Nobody … except women like her.
Damn Maya for bringing it up. Like Avery wasn’t already scared to death.
She had a good mile to walk to her tiny, crappy one-room apartment. She looked overhead at the streetlight. Droplets of moisture swirled aimlessly, without wind, without volition. Malice and an evil glee filled the fog and muffled sound, so that her own footsteps seemed dull and soft.
She walked quickly toward the nearest busy corner, chilly spider webs of fog brushing her face. On the curb, under the streetlight, she stopped and teetered on the edge. A cab. No matter the expense, she needed a cab.
But no. None were out tonight. She lingered until she heard footsteps approaching.
Two guys, big like retired football players, appeared out of the mist, hanging on each other the way drunk guys do. They looked surprised to see her, then they leered, and she realized … she looked like a streetwalker.

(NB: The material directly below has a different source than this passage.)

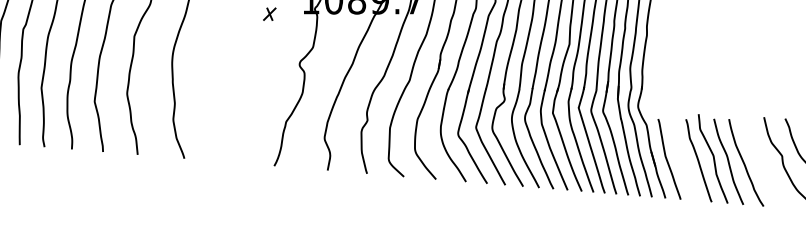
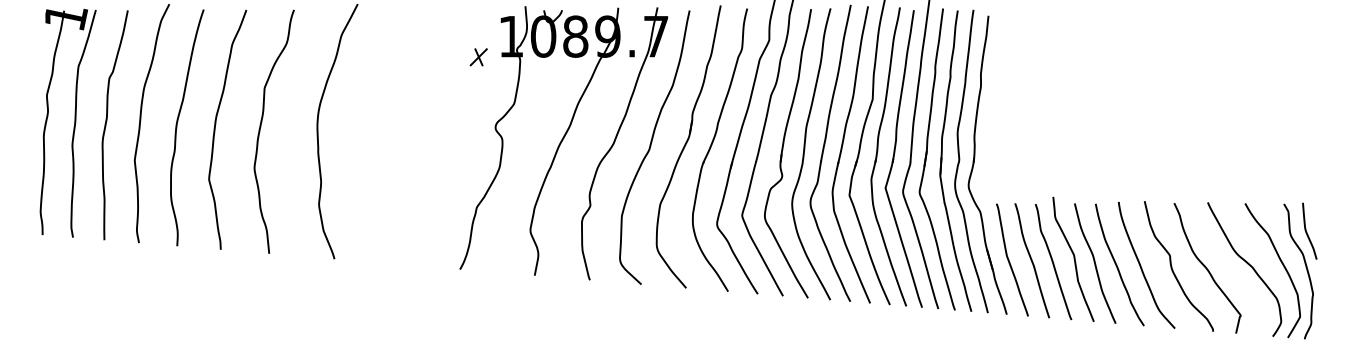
part: (269, 14) -> (478, 57), moved
curve: (683, 159) -> (1032, 260), added
curve: (761, 163) -> (1141, 265), added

Shit. She was in trouble. She tightened her grip on the pepper spray.
The biggest guy staggered back a few steps, then staggered forward. “Hey, honey, you are
just
what we were looking for.” And he grabbed her boob.
She sprayed her Mace, missed, and got his friend.
That guy screamed and rubbed his eyes.
She swung her weighted bag. Hit boob guy in the nuts.
He yelled and let her go.
She ran across the street, right in front of the cab she’d been wanting.
Boob guy dodged around the back. He bashed his knee on the bumper, stumbled in a circle, then came after her again.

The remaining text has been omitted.